What you are asked to do | Reproduce word for word, from the entries below, the line with "line: (404, 248)", the line with "line: (1058, 708)", and every line between them, and nothing more.

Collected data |
────────────────────

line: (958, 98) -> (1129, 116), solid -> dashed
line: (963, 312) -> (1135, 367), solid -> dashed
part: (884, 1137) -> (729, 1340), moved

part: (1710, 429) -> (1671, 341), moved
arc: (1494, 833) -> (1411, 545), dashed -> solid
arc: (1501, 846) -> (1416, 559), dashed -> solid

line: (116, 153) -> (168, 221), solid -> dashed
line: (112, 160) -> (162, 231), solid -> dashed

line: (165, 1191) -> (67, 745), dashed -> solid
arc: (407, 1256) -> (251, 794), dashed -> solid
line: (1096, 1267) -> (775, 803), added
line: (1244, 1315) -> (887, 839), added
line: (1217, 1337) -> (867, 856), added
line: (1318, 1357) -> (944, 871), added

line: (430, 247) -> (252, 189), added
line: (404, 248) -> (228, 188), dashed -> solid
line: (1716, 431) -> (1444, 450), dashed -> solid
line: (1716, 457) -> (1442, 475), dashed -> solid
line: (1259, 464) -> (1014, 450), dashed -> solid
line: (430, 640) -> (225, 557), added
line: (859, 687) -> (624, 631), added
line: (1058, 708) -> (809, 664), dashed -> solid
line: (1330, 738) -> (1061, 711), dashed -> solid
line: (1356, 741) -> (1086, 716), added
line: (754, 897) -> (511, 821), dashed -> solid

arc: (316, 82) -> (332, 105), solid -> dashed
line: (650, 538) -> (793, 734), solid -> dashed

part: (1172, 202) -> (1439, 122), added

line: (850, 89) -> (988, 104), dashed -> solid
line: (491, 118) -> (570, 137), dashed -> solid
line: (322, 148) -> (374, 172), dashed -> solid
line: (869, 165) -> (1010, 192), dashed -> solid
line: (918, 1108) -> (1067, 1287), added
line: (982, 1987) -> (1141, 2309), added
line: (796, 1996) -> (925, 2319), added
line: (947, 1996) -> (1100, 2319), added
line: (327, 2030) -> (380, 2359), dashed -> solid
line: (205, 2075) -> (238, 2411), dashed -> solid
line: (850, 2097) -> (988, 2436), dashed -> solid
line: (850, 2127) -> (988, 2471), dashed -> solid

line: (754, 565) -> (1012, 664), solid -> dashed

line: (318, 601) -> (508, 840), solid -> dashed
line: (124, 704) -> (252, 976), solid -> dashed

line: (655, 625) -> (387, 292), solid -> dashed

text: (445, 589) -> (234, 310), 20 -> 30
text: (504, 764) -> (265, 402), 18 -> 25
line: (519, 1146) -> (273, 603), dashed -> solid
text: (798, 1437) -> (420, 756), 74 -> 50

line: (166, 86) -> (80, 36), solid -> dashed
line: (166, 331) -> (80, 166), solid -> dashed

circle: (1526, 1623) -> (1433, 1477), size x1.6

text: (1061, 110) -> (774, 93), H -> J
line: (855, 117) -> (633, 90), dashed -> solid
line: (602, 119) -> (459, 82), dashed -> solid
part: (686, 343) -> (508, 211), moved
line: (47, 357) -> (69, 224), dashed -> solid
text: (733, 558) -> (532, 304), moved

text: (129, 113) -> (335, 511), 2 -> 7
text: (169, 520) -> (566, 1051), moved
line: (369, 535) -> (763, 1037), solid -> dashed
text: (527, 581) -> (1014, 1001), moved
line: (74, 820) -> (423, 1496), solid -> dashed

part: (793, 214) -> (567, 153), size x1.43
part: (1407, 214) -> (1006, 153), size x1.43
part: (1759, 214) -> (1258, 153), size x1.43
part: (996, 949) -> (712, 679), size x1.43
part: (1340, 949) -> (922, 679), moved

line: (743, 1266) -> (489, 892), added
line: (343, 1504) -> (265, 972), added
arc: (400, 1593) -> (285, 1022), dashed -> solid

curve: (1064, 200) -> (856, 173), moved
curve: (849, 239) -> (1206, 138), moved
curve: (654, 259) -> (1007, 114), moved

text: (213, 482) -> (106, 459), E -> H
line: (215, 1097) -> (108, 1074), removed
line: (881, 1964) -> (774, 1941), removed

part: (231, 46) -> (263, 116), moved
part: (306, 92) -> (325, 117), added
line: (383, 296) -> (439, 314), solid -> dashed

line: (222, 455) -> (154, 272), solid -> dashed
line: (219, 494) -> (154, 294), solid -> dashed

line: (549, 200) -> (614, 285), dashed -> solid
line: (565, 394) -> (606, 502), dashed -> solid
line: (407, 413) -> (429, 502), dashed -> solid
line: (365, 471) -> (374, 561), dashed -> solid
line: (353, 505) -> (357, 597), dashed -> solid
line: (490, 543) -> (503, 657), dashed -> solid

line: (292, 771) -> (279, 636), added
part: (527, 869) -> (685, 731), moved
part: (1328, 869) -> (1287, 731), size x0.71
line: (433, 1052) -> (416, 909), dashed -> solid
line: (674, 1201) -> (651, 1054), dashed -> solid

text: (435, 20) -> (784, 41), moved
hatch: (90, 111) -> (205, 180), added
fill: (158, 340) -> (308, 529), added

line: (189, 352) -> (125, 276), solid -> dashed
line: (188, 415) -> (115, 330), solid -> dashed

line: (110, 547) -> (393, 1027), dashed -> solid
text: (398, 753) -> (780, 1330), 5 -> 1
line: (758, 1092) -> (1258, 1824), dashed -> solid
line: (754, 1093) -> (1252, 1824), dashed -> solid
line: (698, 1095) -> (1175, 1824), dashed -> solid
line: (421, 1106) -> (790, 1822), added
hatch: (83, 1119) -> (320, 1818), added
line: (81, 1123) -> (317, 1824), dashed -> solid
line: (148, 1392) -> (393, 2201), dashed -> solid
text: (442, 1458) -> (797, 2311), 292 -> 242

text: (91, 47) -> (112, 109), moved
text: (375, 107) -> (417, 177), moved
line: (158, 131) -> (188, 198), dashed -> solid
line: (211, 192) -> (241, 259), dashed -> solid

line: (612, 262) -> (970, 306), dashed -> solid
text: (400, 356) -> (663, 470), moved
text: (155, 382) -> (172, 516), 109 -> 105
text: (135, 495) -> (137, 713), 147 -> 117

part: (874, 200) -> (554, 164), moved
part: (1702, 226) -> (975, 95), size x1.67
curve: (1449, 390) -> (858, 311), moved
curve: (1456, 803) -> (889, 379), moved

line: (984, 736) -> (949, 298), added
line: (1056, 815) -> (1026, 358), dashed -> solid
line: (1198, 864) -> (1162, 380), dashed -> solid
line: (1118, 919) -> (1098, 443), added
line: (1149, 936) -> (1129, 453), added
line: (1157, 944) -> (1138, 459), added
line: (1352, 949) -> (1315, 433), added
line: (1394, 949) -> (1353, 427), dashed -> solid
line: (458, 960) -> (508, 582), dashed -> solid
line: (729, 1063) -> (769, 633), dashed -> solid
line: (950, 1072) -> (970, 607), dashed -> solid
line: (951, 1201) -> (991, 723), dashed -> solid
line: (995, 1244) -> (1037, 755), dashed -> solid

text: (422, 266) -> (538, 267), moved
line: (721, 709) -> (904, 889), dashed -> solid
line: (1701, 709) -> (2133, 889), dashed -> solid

────────────────────

Result of this task |
line: (404, 248) -> (228, 188), dashed -> solid
line: (1716, 431) -> (1444, 450), dashed -> solid
line: (1716, 457) -> (1442, 475), dashed -> solid
line: (1259, 464) -> (1014, 450), dashed -> solid
line: (430, 640) -> (225, 557), added
line: (859, 687) -> (624, 631), added
line: (1058, 708) -> (809, 664), dashed -> solid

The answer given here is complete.